Her plan was to return from Japan as a new version of herself, as a qualified member of her USC sorority house, as the upscale Japanese-girl version who would score a rich doctor one day. She was outright militant about it, unapologetic, daring anyone to question the validity of her choices. And no one did, at least not to her face. Eventually, she married the doctor. They were miserable. Life behind the walls of her home off the wealthy Rodeo Drive didn’t work out any different from how it had at the Uehatas. She wasn’t a Japanese-Japanese girl. She was an Asian/Black/Latina in a Japanese American girl body, wearing clothing purchased on Rodeo Drive, attempting to cover up the scars from the rough streets of South Central Los Angeles. Needless to say, she and the Uehatas parted ways. I assume it was because her smoking, drinking, and cussing weren’t how Japanese girls were supposed to act. They had so many high hopes for her as a Japanese (American) girl. They expected that she would teach me and the Korean girl how to not be so . . . well, us. That didn’t work out.
Then there was exchange student who from Australia who wore a winter coat made from real kangaroo hide, hair intact. She was loud and rude, and made no secret of her distaste for Japanese food, which taught me to always be appreciative of other’s hospitality. However much attention she drew with her Aussie accent and kangaroo coat, she received less attention at the train station than I did in my coat of faux snakeskin. “Sugoi-ne,” (which can mean amazing, terrible, or bizarre, sometimes all three at once), they’d say as they stared in disbelief, pointed, and backed out of the way. “Sugoi-ne.” I don’t know if the snakeskin had some symbolism or it was the sight of a Black girl wearing that odd coat.

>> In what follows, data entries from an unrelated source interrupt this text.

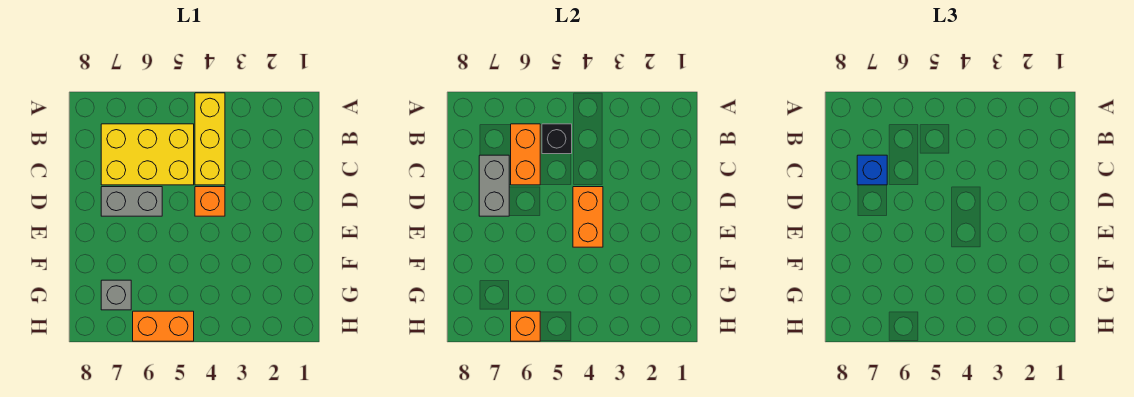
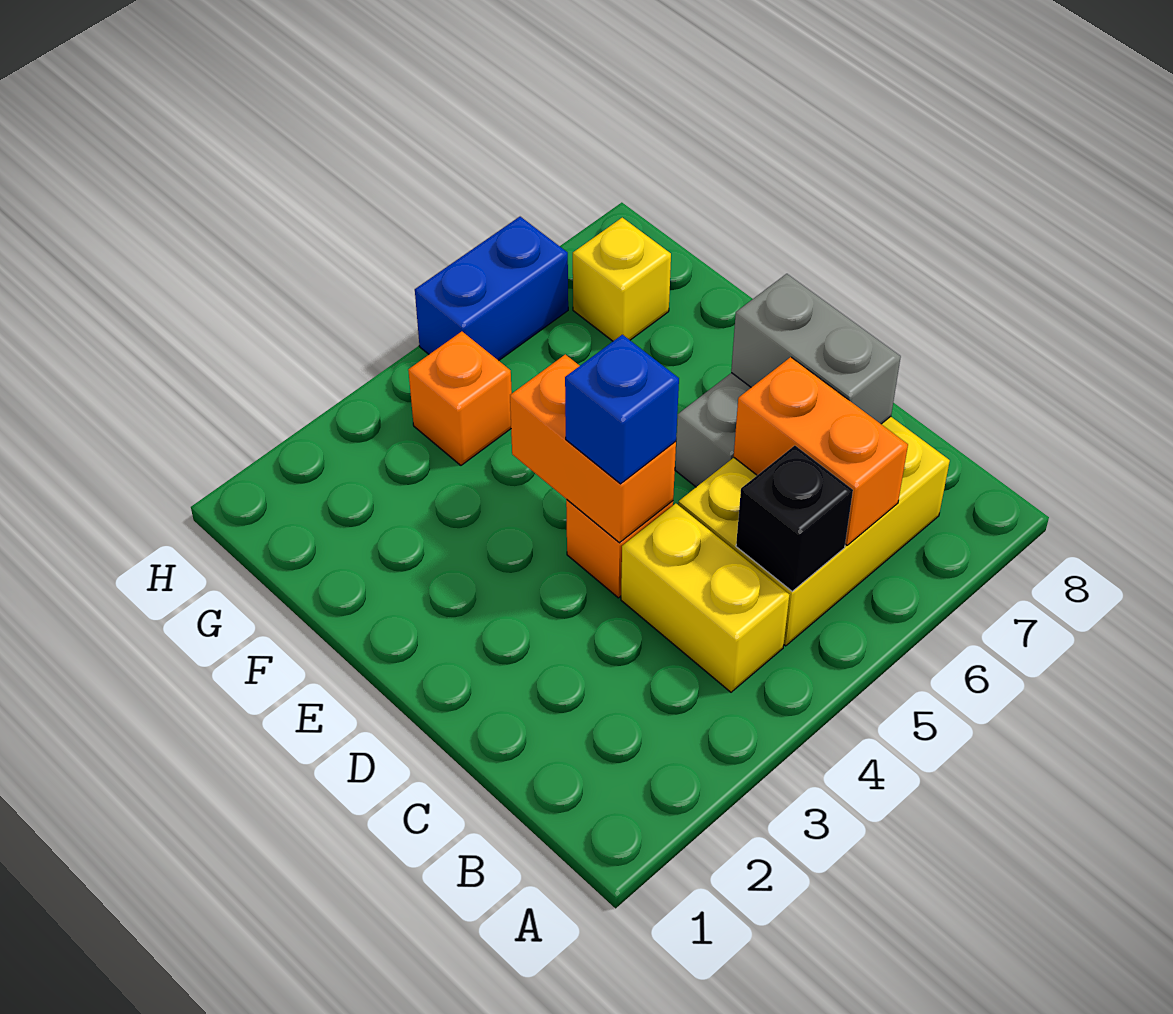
yellow brick A4:C4 level 1 -> yellow brick B4:C4 level 1
blue brick C7 level 3 -> blue brick D4 level 3
grey brick G7 level 1 -> yellow brick G7 level 1
orange brick H5:H6 level 1 -> blue brick H5:H6 level 1
orange brick H6 level 2 -> orange brick G4 level 1

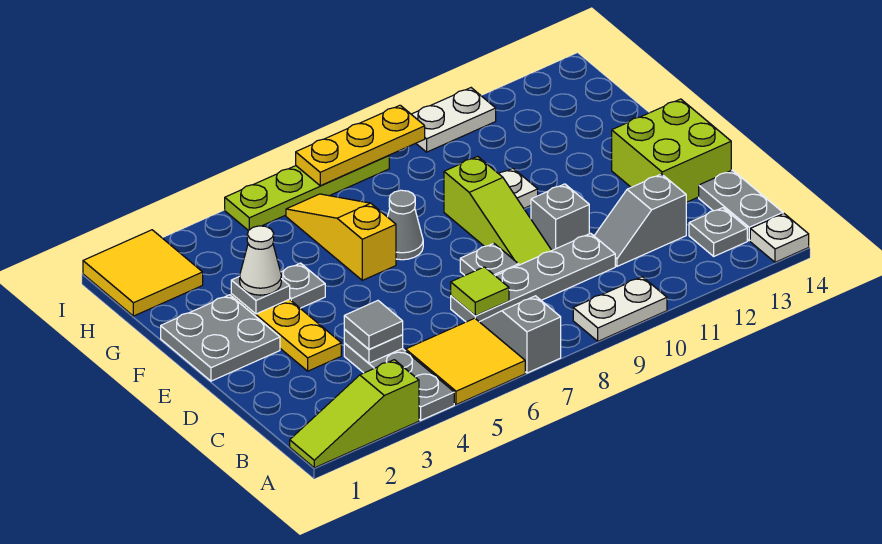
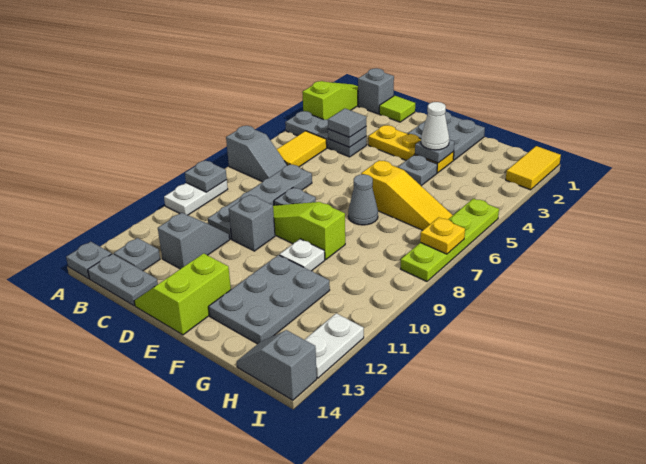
yellow tile A5:B6 level 1 -> yellow tile B5:B6 level 1
none -> grey plate A9 level 2
white plate A14 level 1 -> grey plate A14 level 1
none -> grey brick B1 level 1
lime tile C7 level 2 -> lime tile C1 level 1
lime brick D13:E14 level 1 -> lime slope D13:E14 level 1 top E
none -> grey plate F11:G13 level 1
yellow tile H1:I2 level 1 -> yellow tile I1:I2 level 1
none -> grey slope H14:I14 level 1 top I
yellow plate I7:I9 level 2 -> yellow plate I7 level 2
white plate I10:I11 level 1 -> white plate I12:I13 level 1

Whatever reason they jumped back and parted, giving us a wide birth as we carried our books and burdens home at the end of each school day, made it easy for us to find a seat on the crowded train.

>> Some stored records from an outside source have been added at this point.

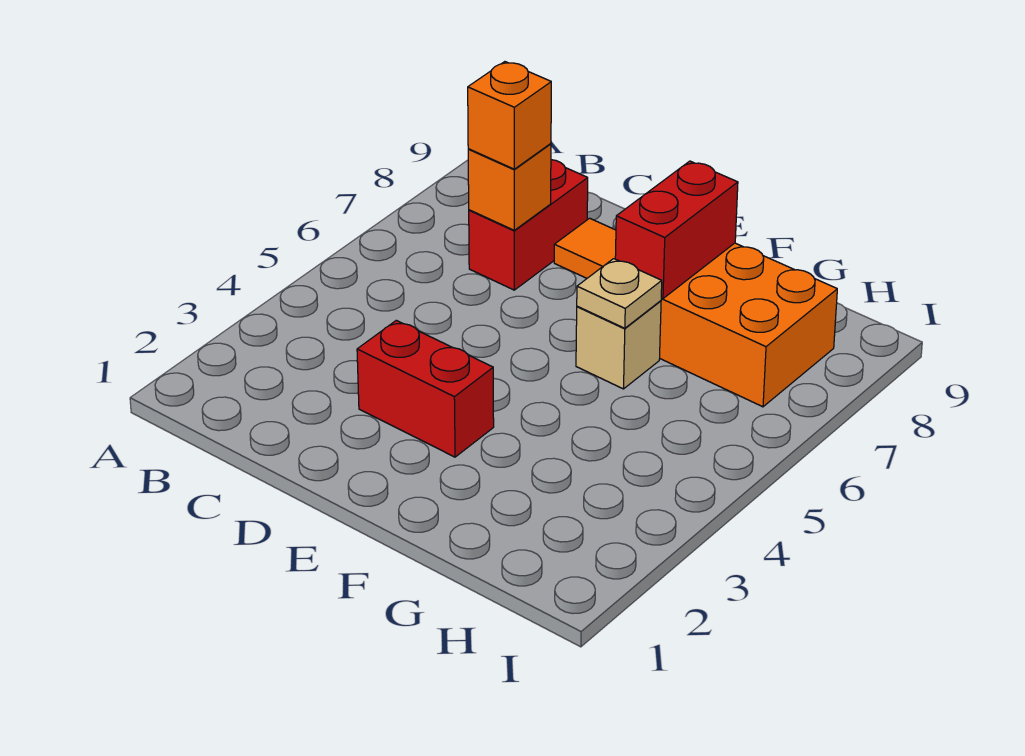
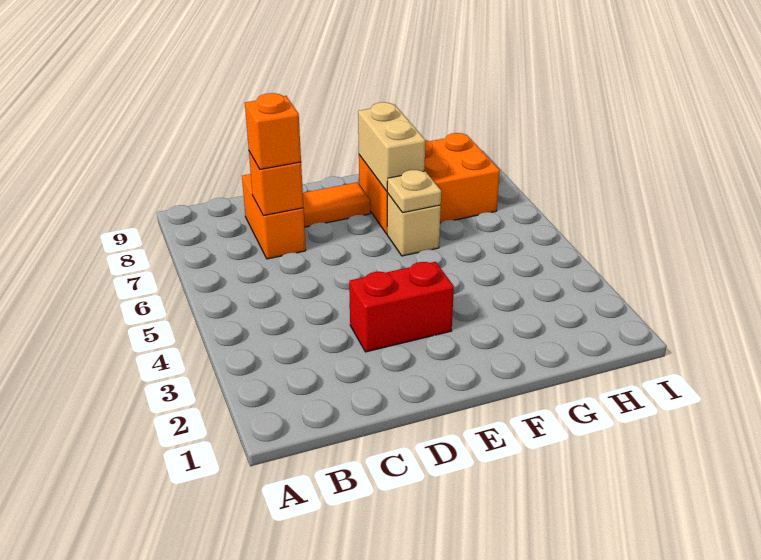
red brick C7:C8 level 1 -> orange brick C7:C8 level 1
red brick F7:F8 level 2 -> tan brick F7:F8 level 2

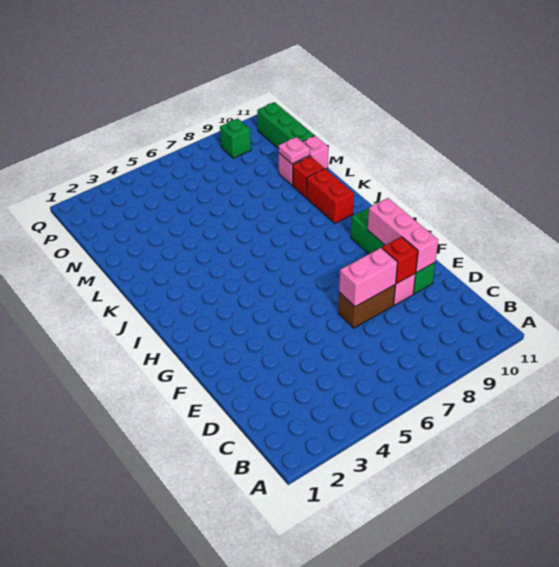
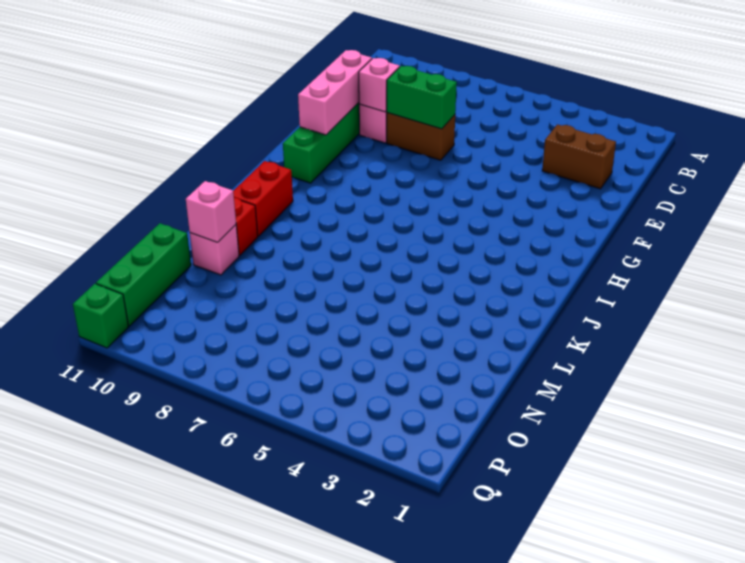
none -> brown brick D2:D3 level 1
pink brick E7:E8 level 2 -> green brick E7:E8 level 2
red brick E9 level 2 -> pink brick E9 level 2
pink brick M10:M11 level 1 -> pink brick M10 level 1
pink plate M10 level 2 -> pink brick M10 level 2
green brick P9 level 1 -> green brick Q11 level 1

That roommate didn’t last long either. She felt uncomfortable being different and frequently asked, “How many more days until I can go back home?” They finally responded, “Ashita. Tomorrow!” As we waved goodbye to her taxi, Kyung and I mimicked the Uehata’s deep bowing, hands resting crossed on our thighs, looking toward the ground. Once the gate to the concrete wall was closed and secured, we saw the Uehata’s conservative version of Snoopy’s happy dance. Everyone burst out laughing with relief. Laughter entered the home that day.
It was, however, the post-graduate student, the Quaker girl, Susan, from Lincoln, Pennsylvania, and I who ending up staying the full year with the Uehatas. Susan was living in Japan because of a very special history and tradition with the Emperor. We became sisters, and she’s been a part of my life ever since. Her open heart and Pennsylvania Dutch accent intrigued me as much as her fluency and knowledge in all things from Negro history to Black history and how she could share it in Japanese. She knew the hearts of our stories because both her parents and grandparents lived it. Descendants of the Quakers who made the Underground Railroad a reality, she’d embarked on a lifelong journey to inform, engage, and educate others about true civil rights.

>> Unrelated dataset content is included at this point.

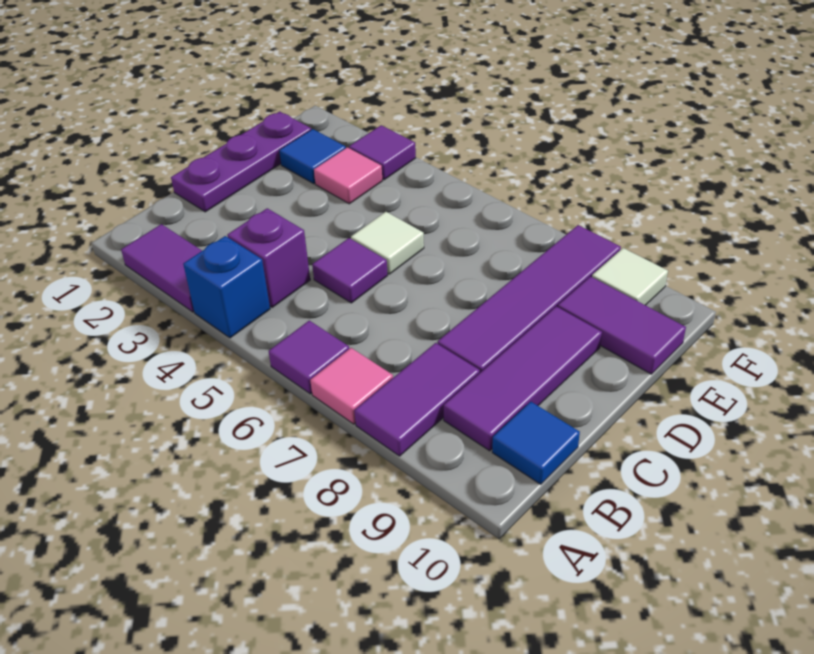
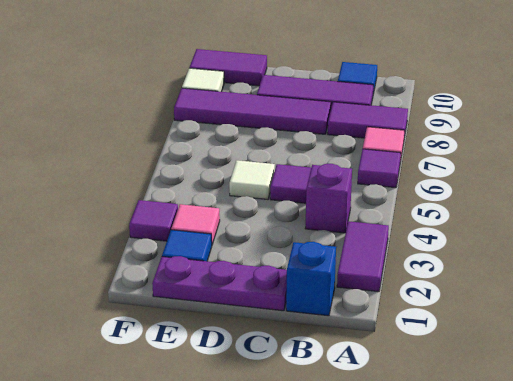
blue brick A4 level 1 -> blue brick B1 level 1
purple tile E9:E10 level 1 -> purple tile E10:F10 level 1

The three of us—the Quaker, the Korean, the me—would sit for hours practicing our Japanese writing, speaking, and other studies at the apron hem of our surrogate mother, Mrs. Uehata. Our desire to soak up as much as possible from the inter-generational household that the Uehatas family shared with all of us penetrated the walls that had been built long ago. We experienced a real Japanese family and all that we had in common, even if the lengths of our driveways were different lengths, we spoke different languages, and the income and educational levels were at extreme ends of the spectrum.
And that’s why Japan. I learned that we can feel at home anywhere as long as we feel at home in our own skin. And we can take that skin any place in the world and find opportunities to grow, and to create joy, even in those joyless moments. Japan opened my eyes and heart and brought me home to myself. I was able to return to Claremont and look at the people there with love.
I encourage you to look at who lives inside your walls and what makes you feel comfortable and at home. Do the same by taking a peek over that wall and see who and what you could be open to exploring if you just show up as you and know that a better you can come forth if you are open, gracious, and comfortable in your own skin. My hope and prayer for you is that wherever you are right now, your presence is a joyful source of laughter, and invitation to new friendships.